The United State government, through its Agency for International Development (USAID) today says it will be providing more than $37 million in additional humanitarian assistance to people affected by the ongoing conflict and severe food insecurity in Nigeria and throughout the Lake Chad Basin.
The savagery of Boko Haram has triggered a humanitarian crisis in Nigeria and surrounding countries in the Lake Chad Basin region. Families have been driven from their homes, millions are left without enough to eat, and human rights abuses are widespread. Despite gradually improving security conditions, the humanitarian situation remains dire. Throughout the region, approximately 5 million people need emergency food assistance, and 2.5 million people are displaced.
This new funding to United Nations and NGO partners will help tens of thousands of people receive critically needed humanitarian assistance, including food, water, shelter, and services to address acute hygiene, protection, and nutritional needs.
The food assistance will be delivered to conflict-affected communities in the Diffa Region of Niger, including populations who fled their homes following the recent attacks in Bosso. This new food assistance will be coordinated with the humanitarian community in Nigeria to scale up the overall regional food response.

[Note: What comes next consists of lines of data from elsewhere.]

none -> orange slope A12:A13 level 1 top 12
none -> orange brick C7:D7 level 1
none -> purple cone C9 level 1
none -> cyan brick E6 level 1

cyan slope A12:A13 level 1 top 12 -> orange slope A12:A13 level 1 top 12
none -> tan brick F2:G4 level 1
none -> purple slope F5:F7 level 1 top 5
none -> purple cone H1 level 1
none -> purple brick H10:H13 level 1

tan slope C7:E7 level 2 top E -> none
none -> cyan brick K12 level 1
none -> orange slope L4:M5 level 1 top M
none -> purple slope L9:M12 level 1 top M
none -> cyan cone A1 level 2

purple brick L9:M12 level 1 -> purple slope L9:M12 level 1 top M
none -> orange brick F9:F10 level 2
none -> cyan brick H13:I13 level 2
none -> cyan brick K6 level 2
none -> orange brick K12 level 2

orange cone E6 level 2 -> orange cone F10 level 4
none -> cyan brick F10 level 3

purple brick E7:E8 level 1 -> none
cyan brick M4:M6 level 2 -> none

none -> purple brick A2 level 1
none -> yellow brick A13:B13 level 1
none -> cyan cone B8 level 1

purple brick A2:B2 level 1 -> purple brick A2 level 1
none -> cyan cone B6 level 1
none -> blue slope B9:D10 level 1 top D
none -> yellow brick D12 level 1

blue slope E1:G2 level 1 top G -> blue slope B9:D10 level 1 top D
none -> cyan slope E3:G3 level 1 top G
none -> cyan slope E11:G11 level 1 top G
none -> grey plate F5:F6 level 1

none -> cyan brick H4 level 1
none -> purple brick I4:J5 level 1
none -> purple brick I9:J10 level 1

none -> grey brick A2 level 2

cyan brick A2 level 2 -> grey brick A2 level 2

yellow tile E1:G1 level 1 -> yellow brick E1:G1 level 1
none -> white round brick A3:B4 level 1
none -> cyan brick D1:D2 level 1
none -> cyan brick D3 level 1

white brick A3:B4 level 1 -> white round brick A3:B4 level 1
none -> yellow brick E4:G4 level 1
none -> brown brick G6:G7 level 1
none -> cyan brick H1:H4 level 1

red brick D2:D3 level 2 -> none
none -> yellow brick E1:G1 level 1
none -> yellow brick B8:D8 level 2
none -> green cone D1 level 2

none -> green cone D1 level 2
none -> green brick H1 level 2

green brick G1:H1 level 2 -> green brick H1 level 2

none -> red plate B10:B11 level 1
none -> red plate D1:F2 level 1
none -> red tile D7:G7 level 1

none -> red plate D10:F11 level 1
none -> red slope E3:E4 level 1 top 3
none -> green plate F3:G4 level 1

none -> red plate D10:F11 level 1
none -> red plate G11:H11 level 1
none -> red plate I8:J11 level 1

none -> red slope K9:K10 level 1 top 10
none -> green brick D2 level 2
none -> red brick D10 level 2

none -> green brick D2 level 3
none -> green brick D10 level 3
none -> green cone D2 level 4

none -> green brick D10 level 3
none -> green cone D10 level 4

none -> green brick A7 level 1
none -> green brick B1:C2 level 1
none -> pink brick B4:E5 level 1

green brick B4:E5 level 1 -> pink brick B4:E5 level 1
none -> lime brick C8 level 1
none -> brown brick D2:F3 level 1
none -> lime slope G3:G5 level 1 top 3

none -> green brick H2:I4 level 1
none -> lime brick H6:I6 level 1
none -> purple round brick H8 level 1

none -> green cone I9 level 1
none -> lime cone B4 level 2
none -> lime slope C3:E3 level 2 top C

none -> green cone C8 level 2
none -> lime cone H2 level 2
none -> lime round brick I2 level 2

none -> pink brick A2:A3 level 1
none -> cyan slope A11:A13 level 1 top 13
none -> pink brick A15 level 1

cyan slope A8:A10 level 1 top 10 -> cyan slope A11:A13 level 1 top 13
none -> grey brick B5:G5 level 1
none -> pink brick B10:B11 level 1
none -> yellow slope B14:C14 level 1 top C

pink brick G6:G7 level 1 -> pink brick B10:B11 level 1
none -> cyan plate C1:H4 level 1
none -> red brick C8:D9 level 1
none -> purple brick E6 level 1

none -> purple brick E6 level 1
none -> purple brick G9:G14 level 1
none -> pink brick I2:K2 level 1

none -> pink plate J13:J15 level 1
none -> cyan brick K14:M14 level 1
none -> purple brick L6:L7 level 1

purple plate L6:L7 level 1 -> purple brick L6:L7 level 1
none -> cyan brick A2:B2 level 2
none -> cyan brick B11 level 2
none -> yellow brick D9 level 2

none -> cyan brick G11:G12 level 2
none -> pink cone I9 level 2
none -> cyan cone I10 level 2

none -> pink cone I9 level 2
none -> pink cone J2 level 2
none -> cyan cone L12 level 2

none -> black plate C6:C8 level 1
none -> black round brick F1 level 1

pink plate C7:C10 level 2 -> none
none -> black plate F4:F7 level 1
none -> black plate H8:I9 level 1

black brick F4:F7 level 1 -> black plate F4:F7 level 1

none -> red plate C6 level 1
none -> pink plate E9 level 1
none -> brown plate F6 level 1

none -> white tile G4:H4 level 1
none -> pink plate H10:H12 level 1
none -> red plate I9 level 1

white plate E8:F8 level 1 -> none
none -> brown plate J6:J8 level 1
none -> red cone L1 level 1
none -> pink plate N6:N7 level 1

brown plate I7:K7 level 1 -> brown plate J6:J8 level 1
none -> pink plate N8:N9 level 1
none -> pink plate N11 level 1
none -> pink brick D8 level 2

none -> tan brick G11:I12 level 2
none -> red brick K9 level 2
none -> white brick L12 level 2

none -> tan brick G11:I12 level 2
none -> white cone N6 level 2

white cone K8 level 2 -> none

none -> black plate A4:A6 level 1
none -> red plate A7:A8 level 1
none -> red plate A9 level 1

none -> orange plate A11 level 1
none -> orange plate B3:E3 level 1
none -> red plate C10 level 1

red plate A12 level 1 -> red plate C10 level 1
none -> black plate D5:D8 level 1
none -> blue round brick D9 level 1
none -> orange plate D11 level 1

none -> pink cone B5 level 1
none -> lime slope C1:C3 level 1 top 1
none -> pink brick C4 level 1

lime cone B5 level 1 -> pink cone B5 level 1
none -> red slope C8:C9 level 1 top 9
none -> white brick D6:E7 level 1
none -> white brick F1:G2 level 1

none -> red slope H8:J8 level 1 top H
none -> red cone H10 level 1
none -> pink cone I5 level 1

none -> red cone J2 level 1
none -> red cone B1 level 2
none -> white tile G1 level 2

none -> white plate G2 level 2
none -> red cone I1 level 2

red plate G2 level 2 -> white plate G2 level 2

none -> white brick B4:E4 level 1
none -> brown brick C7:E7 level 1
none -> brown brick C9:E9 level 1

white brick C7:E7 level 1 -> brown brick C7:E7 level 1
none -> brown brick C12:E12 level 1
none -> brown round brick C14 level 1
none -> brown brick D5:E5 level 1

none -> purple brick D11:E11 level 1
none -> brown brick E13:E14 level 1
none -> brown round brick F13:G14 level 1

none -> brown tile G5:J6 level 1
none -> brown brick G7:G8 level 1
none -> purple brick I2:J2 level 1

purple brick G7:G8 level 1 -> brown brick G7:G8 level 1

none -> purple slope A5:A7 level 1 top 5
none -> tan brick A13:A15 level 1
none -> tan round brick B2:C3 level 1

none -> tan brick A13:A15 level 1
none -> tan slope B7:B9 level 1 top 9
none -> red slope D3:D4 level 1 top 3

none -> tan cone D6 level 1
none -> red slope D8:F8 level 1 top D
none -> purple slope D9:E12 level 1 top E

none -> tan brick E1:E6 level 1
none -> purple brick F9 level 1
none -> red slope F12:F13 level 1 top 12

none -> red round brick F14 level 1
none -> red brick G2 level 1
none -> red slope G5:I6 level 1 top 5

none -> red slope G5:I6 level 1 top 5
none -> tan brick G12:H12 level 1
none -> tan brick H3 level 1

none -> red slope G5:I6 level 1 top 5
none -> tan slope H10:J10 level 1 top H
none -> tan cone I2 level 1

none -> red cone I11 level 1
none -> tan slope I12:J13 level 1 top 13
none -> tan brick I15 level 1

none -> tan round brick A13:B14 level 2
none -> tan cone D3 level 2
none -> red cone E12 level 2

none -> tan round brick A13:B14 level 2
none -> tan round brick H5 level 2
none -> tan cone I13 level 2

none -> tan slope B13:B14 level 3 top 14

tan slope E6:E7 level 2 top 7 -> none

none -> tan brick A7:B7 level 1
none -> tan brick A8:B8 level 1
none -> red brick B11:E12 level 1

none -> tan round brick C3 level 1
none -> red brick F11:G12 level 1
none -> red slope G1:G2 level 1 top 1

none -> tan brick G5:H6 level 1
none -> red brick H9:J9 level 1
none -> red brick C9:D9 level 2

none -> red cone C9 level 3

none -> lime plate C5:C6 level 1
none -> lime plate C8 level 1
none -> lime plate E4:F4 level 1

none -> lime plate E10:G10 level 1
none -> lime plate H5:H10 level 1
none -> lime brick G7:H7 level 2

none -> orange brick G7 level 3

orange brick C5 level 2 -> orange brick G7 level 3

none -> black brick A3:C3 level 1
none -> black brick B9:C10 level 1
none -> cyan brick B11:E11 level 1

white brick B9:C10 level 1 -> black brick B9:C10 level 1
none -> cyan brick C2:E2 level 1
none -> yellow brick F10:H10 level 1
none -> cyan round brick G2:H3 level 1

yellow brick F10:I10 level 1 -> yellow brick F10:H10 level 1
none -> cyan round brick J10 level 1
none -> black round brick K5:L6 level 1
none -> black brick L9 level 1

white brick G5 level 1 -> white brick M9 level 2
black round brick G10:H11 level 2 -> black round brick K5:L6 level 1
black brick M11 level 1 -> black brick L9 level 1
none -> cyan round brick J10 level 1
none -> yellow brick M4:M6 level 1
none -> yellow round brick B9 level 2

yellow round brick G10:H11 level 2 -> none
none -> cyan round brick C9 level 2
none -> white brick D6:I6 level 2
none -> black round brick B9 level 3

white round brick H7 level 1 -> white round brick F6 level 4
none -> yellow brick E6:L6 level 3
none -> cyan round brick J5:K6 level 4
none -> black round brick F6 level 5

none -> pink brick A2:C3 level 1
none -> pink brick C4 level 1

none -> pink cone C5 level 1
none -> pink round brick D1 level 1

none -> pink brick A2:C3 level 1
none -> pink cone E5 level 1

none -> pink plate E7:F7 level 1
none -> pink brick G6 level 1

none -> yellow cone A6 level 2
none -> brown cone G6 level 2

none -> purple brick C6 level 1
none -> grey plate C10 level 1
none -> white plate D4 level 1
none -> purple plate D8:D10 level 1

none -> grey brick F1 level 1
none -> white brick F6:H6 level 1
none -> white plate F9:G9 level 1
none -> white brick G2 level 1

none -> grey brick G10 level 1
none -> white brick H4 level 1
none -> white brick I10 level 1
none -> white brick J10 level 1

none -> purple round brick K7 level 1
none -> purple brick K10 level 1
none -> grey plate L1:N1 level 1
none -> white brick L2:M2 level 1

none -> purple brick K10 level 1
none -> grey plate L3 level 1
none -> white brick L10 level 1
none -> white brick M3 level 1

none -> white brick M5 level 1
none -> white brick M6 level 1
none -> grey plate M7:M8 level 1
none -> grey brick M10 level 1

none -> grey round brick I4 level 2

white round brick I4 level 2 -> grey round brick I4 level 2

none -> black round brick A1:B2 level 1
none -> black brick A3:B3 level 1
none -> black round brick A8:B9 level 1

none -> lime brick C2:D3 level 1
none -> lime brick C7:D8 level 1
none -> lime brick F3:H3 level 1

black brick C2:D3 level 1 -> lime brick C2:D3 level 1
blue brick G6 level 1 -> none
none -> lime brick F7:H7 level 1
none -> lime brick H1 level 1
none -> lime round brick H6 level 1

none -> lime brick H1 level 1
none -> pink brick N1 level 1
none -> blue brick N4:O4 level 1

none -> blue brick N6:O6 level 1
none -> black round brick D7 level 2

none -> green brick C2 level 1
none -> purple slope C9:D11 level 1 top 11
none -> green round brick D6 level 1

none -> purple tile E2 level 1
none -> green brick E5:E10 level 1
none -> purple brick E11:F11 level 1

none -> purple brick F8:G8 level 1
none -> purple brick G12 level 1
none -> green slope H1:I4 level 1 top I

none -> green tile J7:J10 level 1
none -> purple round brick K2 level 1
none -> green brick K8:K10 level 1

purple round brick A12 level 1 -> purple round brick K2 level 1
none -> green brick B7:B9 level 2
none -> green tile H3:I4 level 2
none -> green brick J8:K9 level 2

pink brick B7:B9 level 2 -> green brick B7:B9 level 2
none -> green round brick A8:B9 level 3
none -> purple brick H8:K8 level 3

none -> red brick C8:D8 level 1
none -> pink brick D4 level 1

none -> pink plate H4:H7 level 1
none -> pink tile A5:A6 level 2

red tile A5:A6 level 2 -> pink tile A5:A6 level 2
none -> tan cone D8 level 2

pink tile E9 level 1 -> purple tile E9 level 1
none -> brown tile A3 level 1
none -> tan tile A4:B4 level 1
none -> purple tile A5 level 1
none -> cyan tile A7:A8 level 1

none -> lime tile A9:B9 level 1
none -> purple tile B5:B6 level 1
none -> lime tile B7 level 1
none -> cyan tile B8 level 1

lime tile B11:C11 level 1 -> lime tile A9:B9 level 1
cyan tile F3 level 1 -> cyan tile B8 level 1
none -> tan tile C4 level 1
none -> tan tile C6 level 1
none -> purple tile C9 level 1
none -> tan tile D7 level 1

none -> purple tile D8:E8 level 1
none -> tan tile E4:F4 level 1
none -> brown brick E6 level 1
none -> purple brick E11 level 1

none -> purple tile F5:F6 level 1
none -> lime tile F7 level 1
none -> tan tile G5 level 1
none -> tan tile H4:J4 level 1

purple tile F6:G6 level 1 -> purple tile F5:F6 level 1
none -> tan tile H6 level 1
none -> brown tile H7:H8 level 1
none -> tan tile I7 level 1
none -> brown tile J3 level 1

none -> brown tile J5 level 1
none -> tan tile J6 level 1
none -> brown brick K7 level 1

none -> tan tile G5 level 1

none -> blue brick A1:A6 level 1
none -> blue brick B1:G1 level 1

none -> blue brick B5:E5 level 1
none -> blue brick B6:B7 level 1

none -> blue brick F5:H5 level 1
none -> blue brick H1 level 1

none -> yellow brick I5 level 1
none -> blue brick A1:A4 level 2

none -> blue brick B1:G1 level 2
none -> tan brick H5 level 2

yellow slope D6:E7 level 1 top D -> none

Three senior USAID officials—Nigeria Mission Director Michael T. Harvey, U.S. Office of Foreign Disaster Assistance Director Jeremy Konyndyk and Office of Food for Peace Deputy Director Matt Nims—made the announcement following a trip to the country’s northeast, where the humanitarian needs are the most acute. With this announcement, the United States is providing more than $318 million in humanitarian assistance since FY 2015 to the Lake Chad Basin region and continues to be the single largest humanitarian donor to the region.
In addition to humanitarian funding, USAID provides targeted assistance that seeks to reduce extreme poverty and improve the quality of life for Nigeria’s most vulnerable communities through improved governance and civic participation at the federal, state, and local levels; reduced corruption; a strengthened private sector as a source of job creation; and improved quality of social service delivery.